A 2018 Mohawk grad, you can still find Aisha around the Mohawk campus, working with current music students.

"Right now I'm heavily focused on Life and The Tribe, which is my band. Life is what my name means in Arabic, and The Tribe is the band," said Aisha. "I met them through Mohawk, which is why I'm such an advocate for making connections in these institutions, because that's going to be the people that you'll be playing with for the rest of your life. They were friends first- we'd hangout and jam, we'd start working on projects together, and just basically built a relationship and comradery. The closer the relationships, the greater the music sounds."

"The Mohawk Music program is so lovely, you feel so comfortable in this space and you make such a family that makes it hard to walk out these doors."

Aisha creates the base for her music, then her band adds the rest.

"So with Life and The Tribe, I write my original pieces, then I send it to them- and then they bring it to life on stage," said Aisha. "That's the act that I'm mainly focused on now, but I'm in a bunch of different bands- including this psychedelic/funk group Other Moons from Guelph."

Aisha calls herself a nomad.

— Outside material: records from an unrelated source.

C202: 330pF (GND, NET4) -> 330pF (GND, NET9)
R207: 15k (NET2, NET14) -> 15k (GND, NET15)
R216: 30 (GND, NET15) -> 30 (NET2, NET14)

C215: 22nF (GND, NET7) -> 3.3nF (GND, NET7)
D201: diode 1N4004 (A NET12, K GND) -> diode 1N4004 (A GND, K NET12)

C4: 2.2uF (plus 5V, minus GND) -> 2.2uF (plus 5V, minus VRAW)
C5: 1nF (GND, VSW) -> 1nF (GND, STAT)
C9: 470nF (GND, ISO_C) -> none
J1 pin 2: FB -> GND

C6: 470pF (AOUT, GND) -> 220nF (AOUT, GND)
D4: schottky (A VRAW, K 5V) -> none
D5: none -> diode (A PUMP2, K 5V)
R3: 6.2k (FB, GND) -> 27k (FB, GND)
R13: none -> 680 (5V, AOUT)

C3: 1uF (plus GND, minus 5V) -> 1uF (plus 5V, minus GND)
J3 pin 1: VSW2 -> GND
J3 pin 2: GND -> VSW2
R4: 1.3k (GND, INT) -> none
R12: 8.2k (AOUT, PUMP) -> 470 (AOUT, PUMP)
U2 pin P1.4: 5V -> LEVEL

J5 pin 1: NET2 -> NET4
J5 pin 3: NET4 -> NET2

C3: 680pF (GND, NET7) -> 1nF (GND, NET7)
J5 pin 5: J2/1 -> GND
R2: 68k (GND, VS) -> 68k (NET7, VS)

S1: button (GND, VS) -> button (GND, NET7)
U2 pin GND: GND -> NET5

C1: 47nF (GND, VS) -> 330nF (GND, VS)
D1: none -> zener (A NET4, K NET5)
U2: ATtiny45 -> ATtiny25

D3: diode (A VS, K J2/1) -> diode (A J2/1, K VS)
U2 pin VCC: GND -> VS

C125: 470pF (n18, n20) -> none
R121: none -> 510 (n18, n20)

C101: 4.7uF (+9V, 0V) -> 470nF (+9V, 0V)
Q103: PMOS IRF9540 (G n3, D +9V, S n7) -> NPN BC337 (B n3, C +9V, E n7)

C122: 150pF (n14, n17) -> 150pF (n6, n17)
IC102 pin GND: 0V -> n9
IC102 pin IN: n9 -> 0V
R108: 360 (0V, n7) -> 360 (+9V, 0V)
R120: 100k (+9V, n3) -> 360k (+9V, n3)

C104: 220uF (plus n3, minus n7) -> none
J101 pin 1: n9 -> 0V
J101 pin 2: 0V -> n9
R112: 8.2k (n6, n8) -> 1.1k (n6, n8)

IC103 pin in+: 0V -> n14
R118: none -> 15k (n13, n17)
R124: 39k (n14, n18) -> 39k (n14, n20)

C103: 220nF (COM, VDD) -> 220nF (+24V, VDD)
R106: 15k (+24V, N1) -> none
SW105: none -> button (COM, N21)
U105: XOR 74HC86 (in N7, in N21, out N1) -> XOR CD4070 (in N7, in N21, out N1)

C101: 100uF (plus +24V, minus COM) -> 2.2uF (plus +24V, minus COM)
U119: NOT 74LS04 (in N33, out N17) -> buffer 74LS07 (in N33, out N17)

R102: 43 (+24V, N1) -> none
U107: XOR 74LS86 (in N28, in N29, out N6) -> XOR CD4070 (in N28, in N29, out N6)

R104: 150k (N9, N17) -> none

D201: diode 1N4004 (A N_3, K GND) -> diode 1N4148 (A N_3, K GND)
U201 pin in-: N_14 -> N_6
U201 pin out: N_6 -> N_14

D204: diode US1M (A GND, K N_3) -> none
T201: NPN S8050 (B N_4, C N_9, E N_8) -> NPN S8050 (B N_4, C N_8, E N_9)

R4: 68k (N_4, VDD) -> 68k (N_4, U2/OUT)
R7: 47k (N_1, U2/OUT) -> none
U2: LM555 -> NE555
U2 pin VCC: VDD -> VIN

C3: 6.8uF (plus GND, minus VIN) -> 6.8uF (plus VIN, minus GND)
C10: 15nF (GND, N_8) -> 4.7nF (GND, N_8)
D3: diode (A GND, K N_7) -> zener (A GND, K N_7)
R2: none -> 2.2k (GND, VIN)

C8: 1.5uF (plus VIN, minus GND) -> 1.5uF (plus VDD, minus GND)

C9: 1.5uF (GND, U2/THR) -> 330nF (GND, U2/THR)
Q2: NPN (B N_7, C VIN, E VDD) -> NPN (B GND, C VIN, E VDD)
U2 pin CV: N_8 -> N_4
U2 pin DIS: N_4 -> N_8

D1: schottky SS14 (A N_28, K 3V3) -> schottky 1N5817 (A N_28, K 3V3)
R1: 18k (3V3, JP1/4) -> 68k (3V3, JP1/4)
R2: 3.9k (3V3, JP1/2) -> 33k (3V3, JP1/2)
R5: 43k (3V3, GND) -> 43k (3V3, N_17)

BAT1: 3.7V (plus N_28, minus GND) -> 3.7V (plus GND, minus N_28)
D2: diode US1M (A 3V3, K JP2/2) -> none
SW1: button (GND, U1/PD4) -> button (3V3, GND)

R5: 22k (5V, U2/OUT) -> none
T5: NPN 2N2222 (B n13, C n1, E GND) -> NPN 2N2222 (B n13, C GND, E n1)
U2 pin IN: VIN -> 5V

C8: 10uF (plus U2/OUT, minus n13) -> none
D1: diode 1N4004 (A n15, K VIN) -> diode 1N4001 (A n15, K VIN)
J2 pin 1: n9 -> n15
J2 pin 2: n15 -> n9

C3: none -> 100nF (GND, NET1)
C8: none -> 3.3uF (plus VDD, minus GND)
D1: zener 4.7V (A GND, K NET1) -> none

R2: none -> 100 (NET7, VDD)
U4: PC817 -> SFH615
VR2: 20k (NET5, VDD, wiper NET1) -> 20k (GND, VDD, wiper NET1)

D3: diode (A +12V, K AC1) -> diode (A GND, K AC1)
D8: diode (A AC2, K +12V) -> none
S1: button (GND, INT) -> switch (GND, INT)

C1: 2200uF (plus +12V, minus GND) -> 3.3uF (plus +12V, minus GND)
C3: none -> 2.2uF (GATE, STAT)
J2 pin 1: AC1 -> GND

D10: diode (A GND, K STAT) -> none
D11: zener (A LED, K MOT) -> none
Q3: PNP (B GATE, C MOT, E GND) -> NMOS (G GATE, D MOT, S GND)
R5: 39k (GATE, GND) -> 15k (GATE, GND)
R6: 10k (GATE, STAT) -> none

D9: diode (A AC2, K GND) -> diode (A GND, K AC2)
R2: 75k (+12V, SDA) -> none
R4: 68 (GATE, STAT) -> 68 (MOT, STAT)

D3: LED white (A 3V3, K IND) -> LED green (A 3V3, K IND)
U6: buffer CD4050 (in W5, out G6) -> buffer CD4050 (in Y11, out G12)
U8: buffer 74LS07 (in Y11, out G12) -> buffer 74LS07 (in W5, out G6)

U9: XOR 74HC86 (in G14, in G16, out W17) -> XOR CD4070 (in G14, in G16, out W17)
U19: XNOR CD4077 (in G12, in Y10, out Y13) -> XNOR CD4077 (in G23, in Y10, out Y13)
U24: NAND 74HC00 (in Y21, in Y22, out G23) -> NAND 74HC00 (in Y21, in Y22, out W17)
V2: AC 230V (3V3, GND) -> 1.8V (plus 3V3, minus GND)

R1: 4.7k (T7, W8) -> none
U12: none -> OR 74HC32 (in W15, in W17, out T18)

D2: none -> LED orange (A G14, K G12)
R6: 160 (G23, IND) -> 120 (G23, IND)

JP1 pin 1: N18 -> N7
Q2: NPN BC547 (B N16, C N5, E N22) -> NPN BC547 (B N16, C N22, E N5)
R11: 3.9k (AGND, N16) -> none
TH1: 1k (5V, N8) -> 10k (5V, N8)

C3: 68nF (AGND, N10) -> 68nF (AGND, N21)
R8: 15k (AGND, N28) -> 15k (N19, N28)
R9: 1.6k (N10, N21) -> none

Although she plans on travelling, Hamilton will always be her base.

"Hamilton sort of feels like the underdog city. People aren't really asking what's going on here, but there's so much happening," said Aisha. "The artists are so into supporting each other, promoting shows, showing up to each other's gigs, and the venues are so easy to contact and will get back to you immediately. I find even being somebody new, getting gigs has been such a blessing because the music scene is getting somewhere really big, and it's so amazing to be a part of it and see the wheels turning. We're so lucky to be in the right place at the right time."

Aisha has big dreams- including having her name known in every continent in the world.

"They're pretty grandiose dreams- but for right now I'm mostly just thinking about the music that I put out and taking it one step at a time. I'm working on putting out an album right now, and it's a process. I'd love to travel the world and tour, so working on making my album the best it can be is very important," said Aisha. "I'd like to create a space where, women in particular, feel heard. That's the kind of work that I want to do. It gets old, having everything be, 'Look at me, listen to me, me me me.' So the work that I want to be doing is, 'Look at us, listen to us.' That's the end goal. To create a space where women are seen. We don't get seen or talked about enough, and we don't get enough credit for all of the things that we do. I want to create a body of work where I say, "Even if no one else does, I see you."

Promoting female power is one of Aisha's biggest goals.

"I went to two International Women's Day events, networking events, and talked to women artists in the industry," said Aisha. "Just talking about how they navigated this industry, how they've built an audience, and just learning from other women. I'm the type of person who can get in my head and think that I have all the answers, but the fact is is that there are many people in this industry who have more answers than I do. And, it's a humbling experience to say, 'I can learn from you, and not try to take anything from you, but just to sit here and listen.' So I want to be creating a space where our voices are amplified, and a space where I can amplify other voices."

"I have a show coming up at the end of April with Olivia Brown, and I had a past show with Viktoria Csik- just really trying to promote women in R&B. Everything is so male dominated, I'm trying to create shows to showcase and amplify women artists," said Aisha.

Upcoming gigs:

Apr. 28th 2019 w/ Olivia Brown, @ This Ain't Hollywood, 345 James St. North, Hamilton, ON.